Matt Nagy photo by Mark Busch/Shaw Media
Matt Nagy photo by Mark Busch/Shaw Media

The recent rapid-fire signings of Deon Bush, Artie Burns, Jordan Lucas and Markevious Mingo suggest the Bears are all but done with any big swings in free agency.

Bush will be the presumptive starter next to Eddie Jackson at safety, and even though Mingo and Burns are former first-round picks, what all four of these players have in common is their main NFL contributions to date have been on special teams.

Ryan Pace’s focus the past 48 hours has clearly been on the bottom half of his roster.

But when you consider that as the starter’s bell rang a week ago the Bears most glaring needs were at tight end, quarterback, safety and pass rush, whether you like his approach or not, you can’t argue that Pace hasn’t addressed every one of them.

The Bears should be able to address additional concerns via other avenues, including with two-second round draft picks and five more in the fifth, sixth and seventh rounds, and there are also trades available — witness Pace’s quarterback strategy.

However, I chose the phrase “glaring needs” two paragraphs back strategically.

Since the Bears will return all five starting offensive linemen from last season, it’s hard to call that unit a glaring need.

Unless, like me, you believe the left tackle isn’t NFL starter-caliber, Rashaad Coward and Alex Bars are still complete unknowns, and left guard James Daniels and center Cody Whitehair both finished the season out of position with head coach Matt Nagy dropping hints he may leave them there.

Throw in swing tackle Cornelius Lucas, the most valuable backup on either side of the ball, and the versatile Ted Larsen inside are both gone, and you’ve got a big problem.

Let’s be fair, I’ve pointed out several times the past few months this was a bad year to seek free agent help on the O-line.

Contracts given to guys like Halapoulivaati Vaitai, Ereck Flowers, George Fant and Alex Lewis — literally just guys — have been somewhat absurd, and the Bears didn’t have the cap freedom to mix it up with Jack Conklin, Anthony Castonzo or Bryan Bulaga.

As much as I think Jason Peters would be a great idea, he is 38, and the Bears could still go to market for Trent Williams but he’d cost at least one of their two second-rounders, and then some, and I’m not sure how that would work out cap-wise.

So Pace is in a tough spot.

This is supposed to be a great draft up front, so maybe now we know those two second-rounders will both be big uglies.

But what really concerns me is the possibility that having not added even a single body for depth and/or competition, Pace and Nagy might think they’re OK up front just by replacing Harry Hiestand with Juan Castillo.

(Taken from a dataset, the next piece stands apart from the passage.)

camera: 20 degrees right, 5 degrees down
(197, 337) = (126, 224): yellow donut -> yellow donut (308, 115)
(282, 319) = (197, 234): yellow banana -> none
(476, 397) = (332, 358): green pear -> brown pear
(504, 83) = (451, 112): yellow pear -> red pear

I had no history with Hiestand prior to his coming to the Bears, other than hearing from multiple sources that he is one of the best in the business at his craft.

That he got Charles Leno and Cody Whitehair to the Pro Bowl in his first season here, albeit as alternates, speaks volumes about him.

Whitehair maybe, but Leno?

According to several sources, Hiestand and Nagy just weren’t a perfect fit together.

While that is reason enough to make a change, it’s certainly no excuse to throw Hiestand under the bus, which is kind of how this is starting to feel.

Castillo is an accomplished, veteran offensive line coach with plenty of history with Nagy.

But he didn’t play to rave reviews in Baltimore or Buffalo after leaving Philadelphia, was out of the league last year, and I haven’t been able to find anywhere near the number of admirers that line up for Hiestand who are anxious to vouch for Castillo.

What I am hearing is he may be a bit too crusty for some folks liking.

Hear me! I’m not saying Castillo is a bad coach; let’s give the guy a chance.

I am saying I believe Hiestand is a really good coach, and it feels like the Bears may be looking in the wrong place for answers while not taking their real issues on the offensive line seriously enough.